Kay Armstrong Unverzagt

1954 Richwood High School Tigrtrax

By 1953, the showroom was rearranged so a car could be displayed in the big left window, and a metal awning was installed over the front door.  Most importantly, there was a new name on the façade!

The colorized photo below shows that by the time the 1956 Chevys arrived, an Oldsmobile sign had been added to the Pole.  Behind the big old tree where the Cottage Hotel had been, the OK Used Cars lot was still gravel at that time.

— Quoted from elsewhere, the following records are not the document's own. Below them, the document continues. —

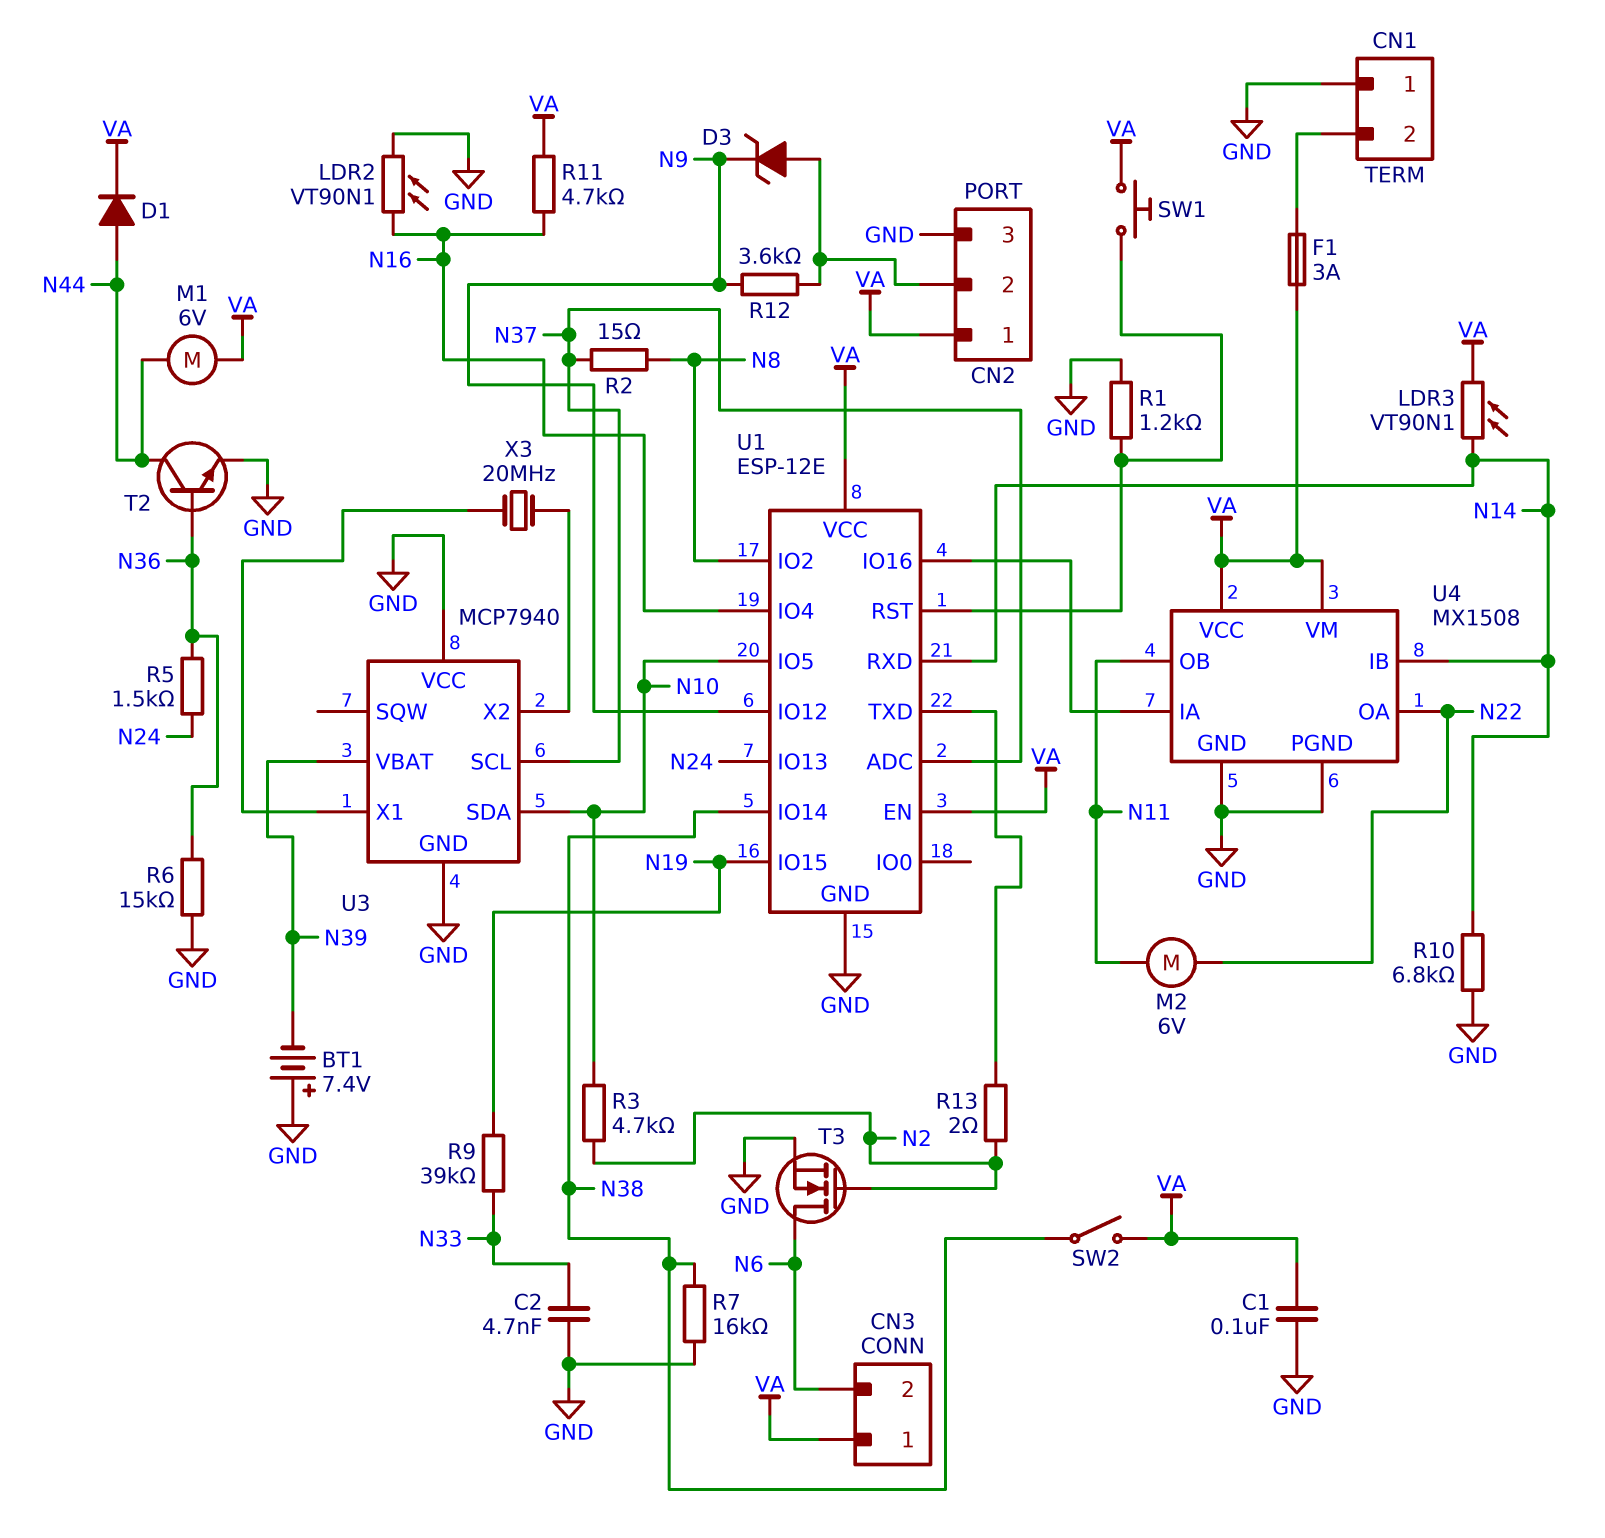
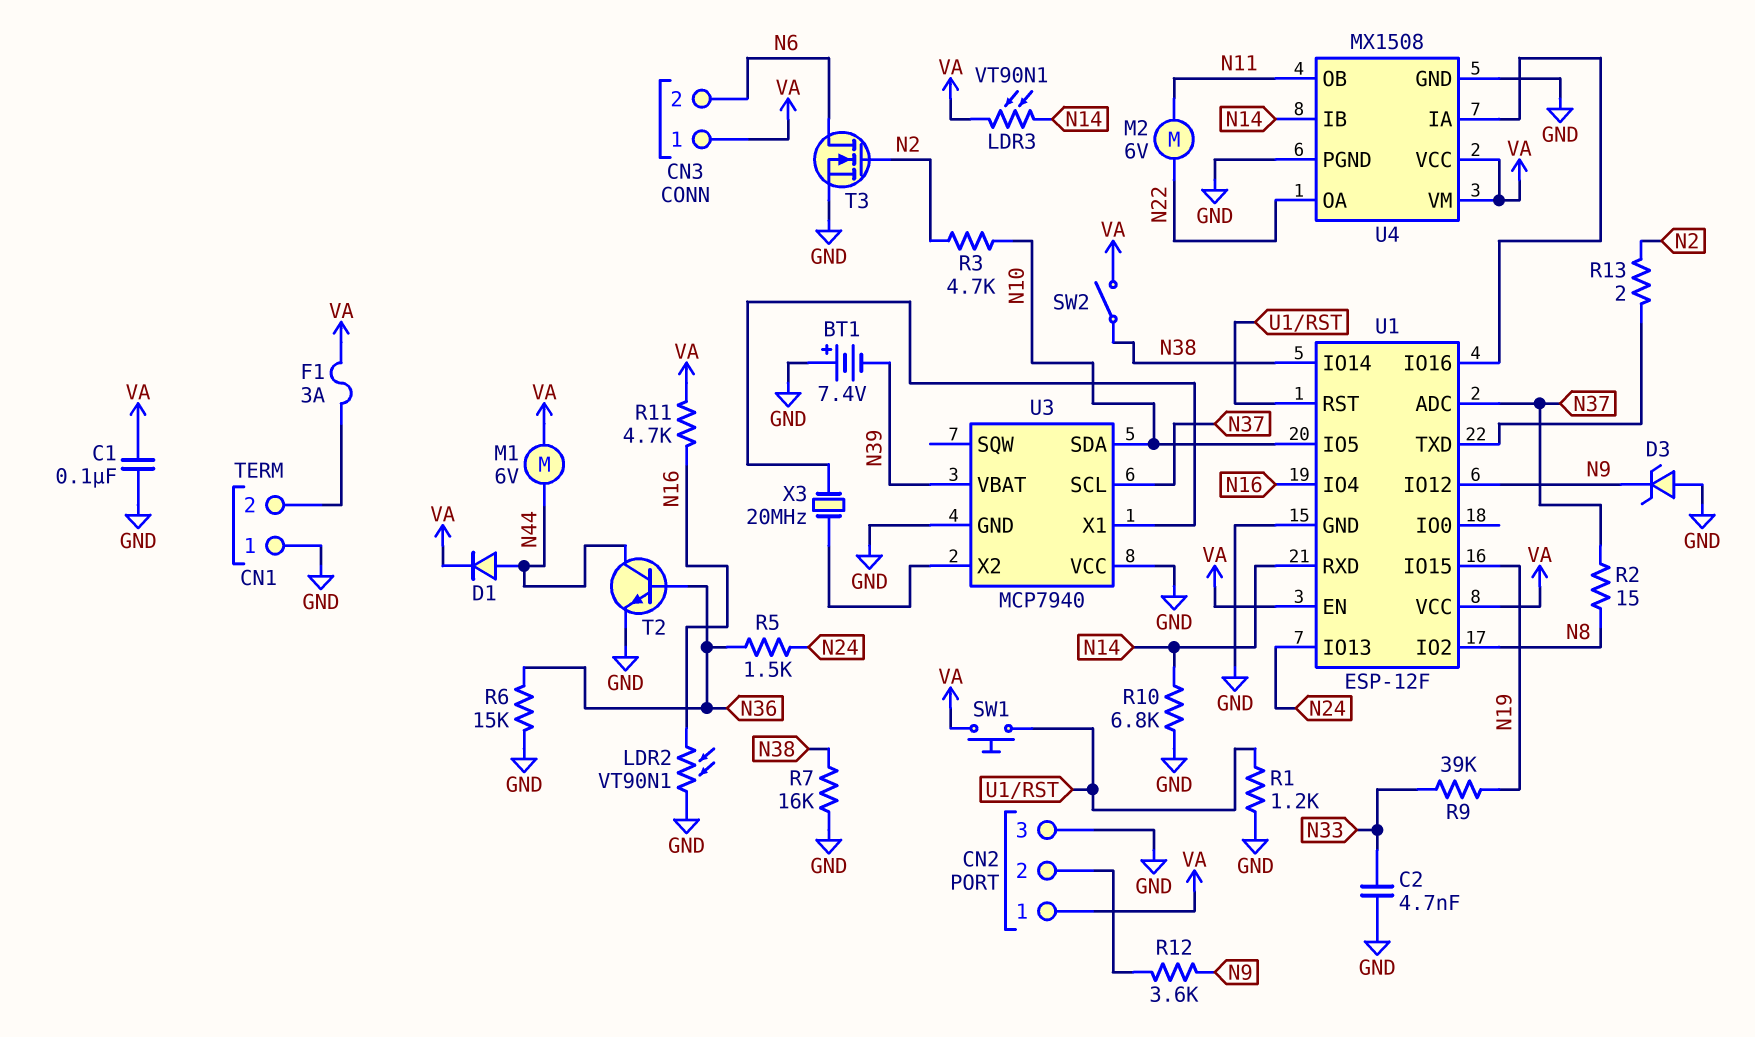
D3: zener (A CN2/2, K N9) -> zener (A GND, K N9)
U1: ESP-12E -> ESP-12F

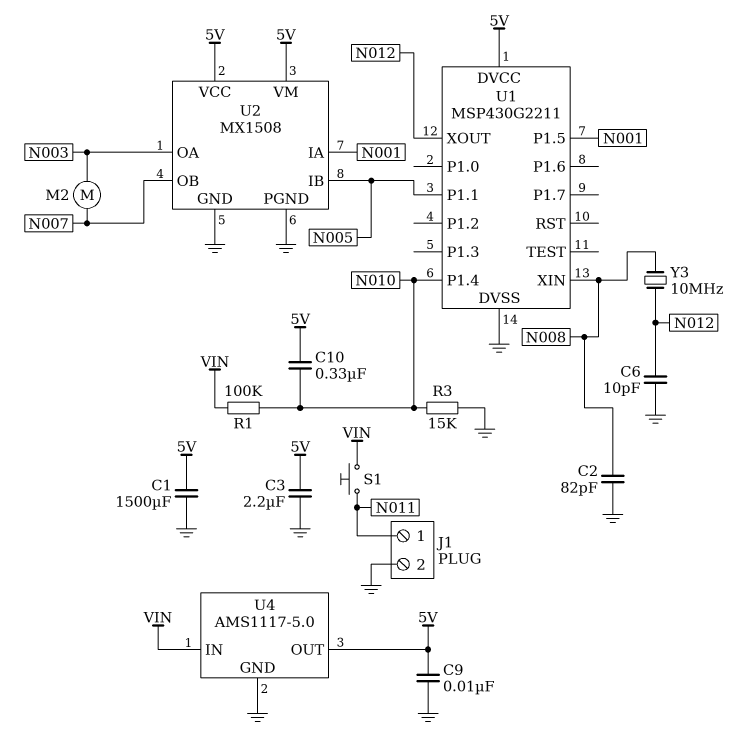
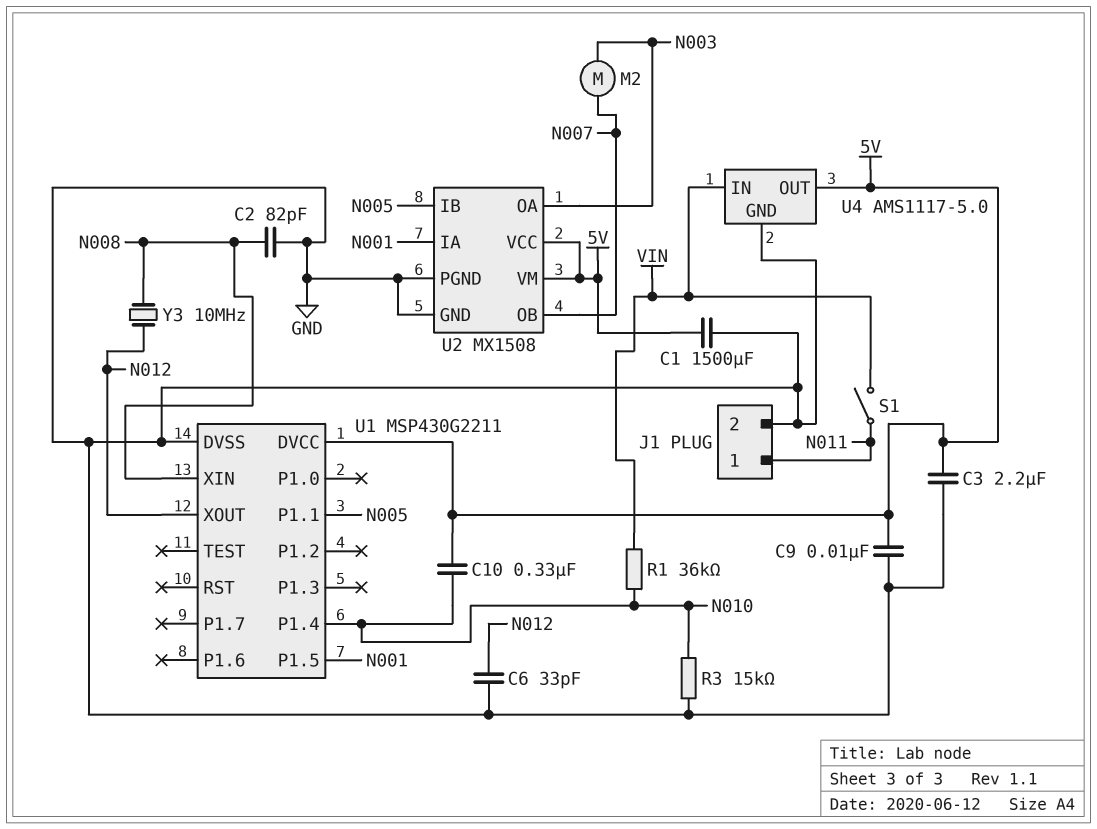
C6: 10pF (GND, N012) -> 33pF (GND, N012)
R1: 100k (N010, VIN) -> 36k (N010, VIN)
S1: button (N011, VIN) -> switch (N011, VIN)

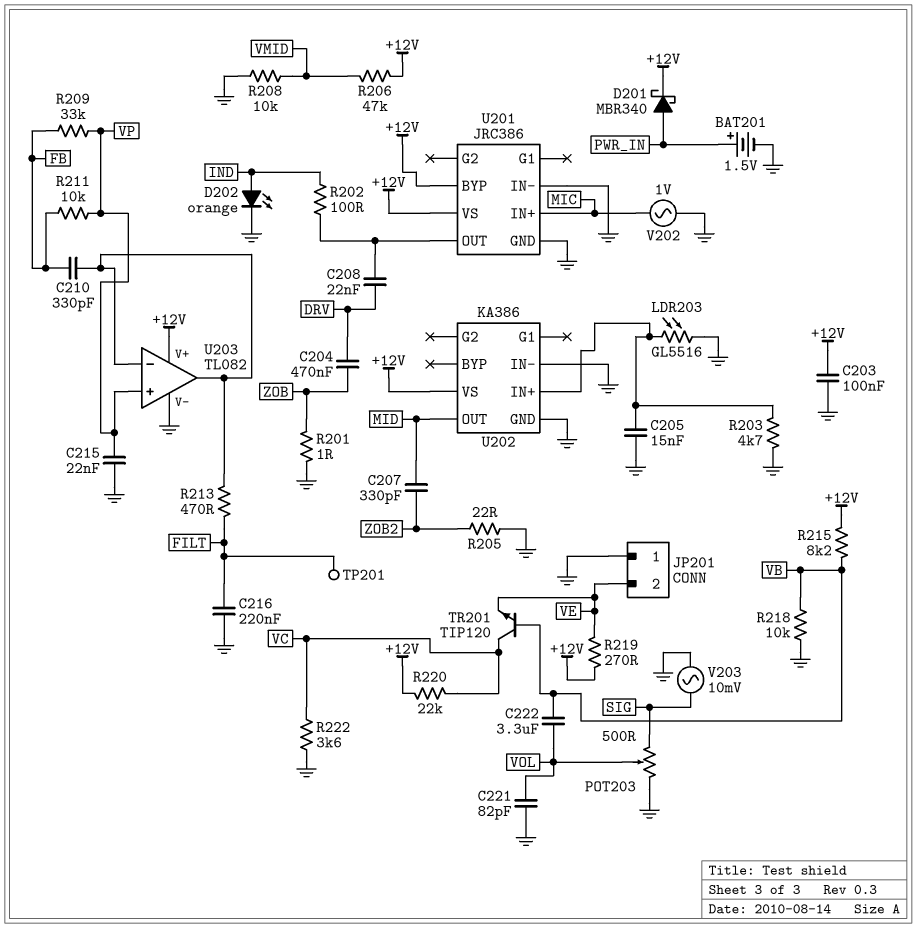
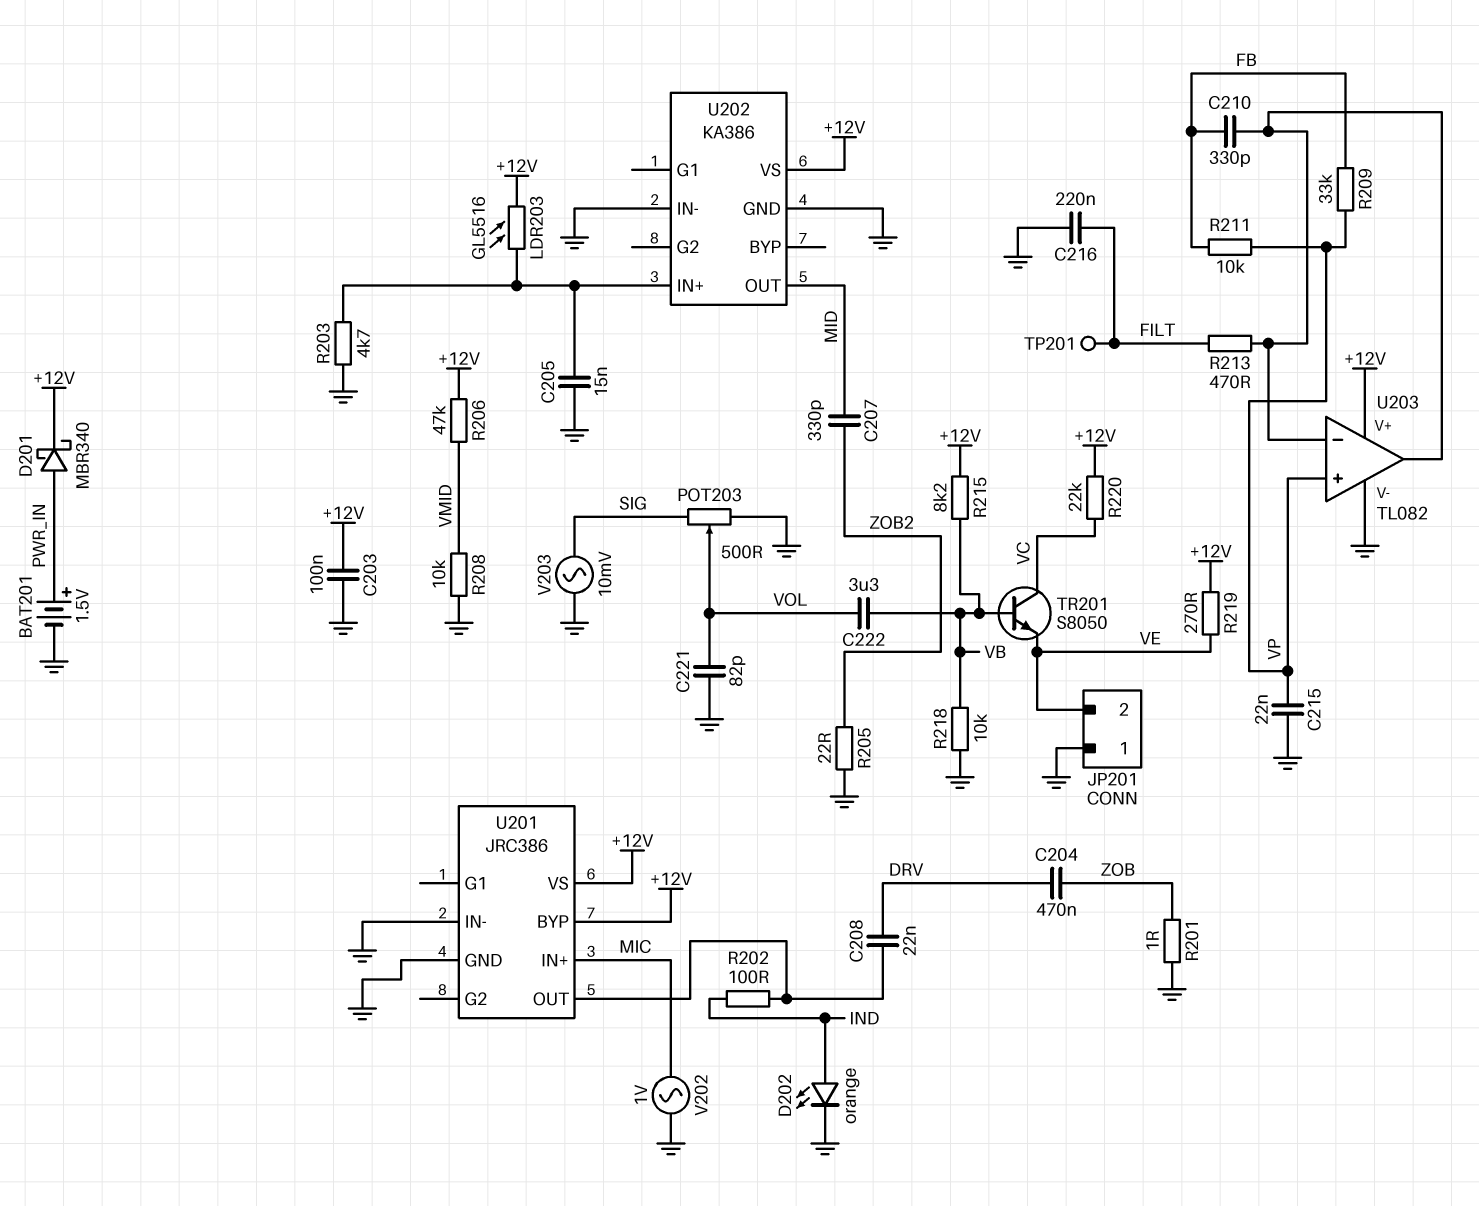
LDR203: GL5516 (GND, U202/IN+) -> GL5516 (+12V, U202/IN+)
R222: 3.6k (GND, VC) -> none
TR201: NPN TIP120 (B VB, C VC, E VE) -> NPN S8050 (B VB, C VC, E VE)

Notice the banner:  the 1956 models were ON DISPLAY NOW!   My school classmate Lynne Ledley, who had first met me in kindergarten when our family arrived in Richwood, recalls “the open house reveal of the cars (seems like it was in the fall) and Tom brought us the kids giveaway items for each of us!!!  It was a big night in town that drew a big crowd and some would test drive the new models!”

The following years brought us much properity and happiness.   We sold as many as 50 new cars every month, including many to customers in the nearby city of Marion (15 times Richwood's size).


Charles Lyn Barry


adapted from Charles Lyn Barry

Here's an aerial view of the garage from the opposite direction.  A and B are houses on the other side of Oak Street, with addresses something like 159 and 157 North Franklin.  H is the former site of the Cottage Hotel, M is the Masonic Temple, and E is the original location (I think) of Curl-Evans Chevrolet.

Unfortunately, in 1964 a great fire leveled the building at 153 North Franklin Street.  But it didn't destroy the Sign Pole, and it didn't destroy Vernon M. Thomas Chevrolet & Oldsmobile.  My father relocated the residents of A and B ... 

... razed the houses, and erected in their place a brand-new building twice as large as the old garage.  

All the printed material read “153 North Franklin Street,” so the business retained that address, though strictly speaking it referred to what was now only a parking lot with a Sign Pole.

My father retired in 1973, and the Mills family took over the dealership.  Sadly, small automobile dealerships in small towns are a slowly dying breed.  Some 35 years later, Mills Chevrolet-Oldsmobile-Pontiac went out of business.

But happily, the village of Richwood bought the building for its municipal offices and police station.  The address of this showcase is still given as 153 North Franklin Street.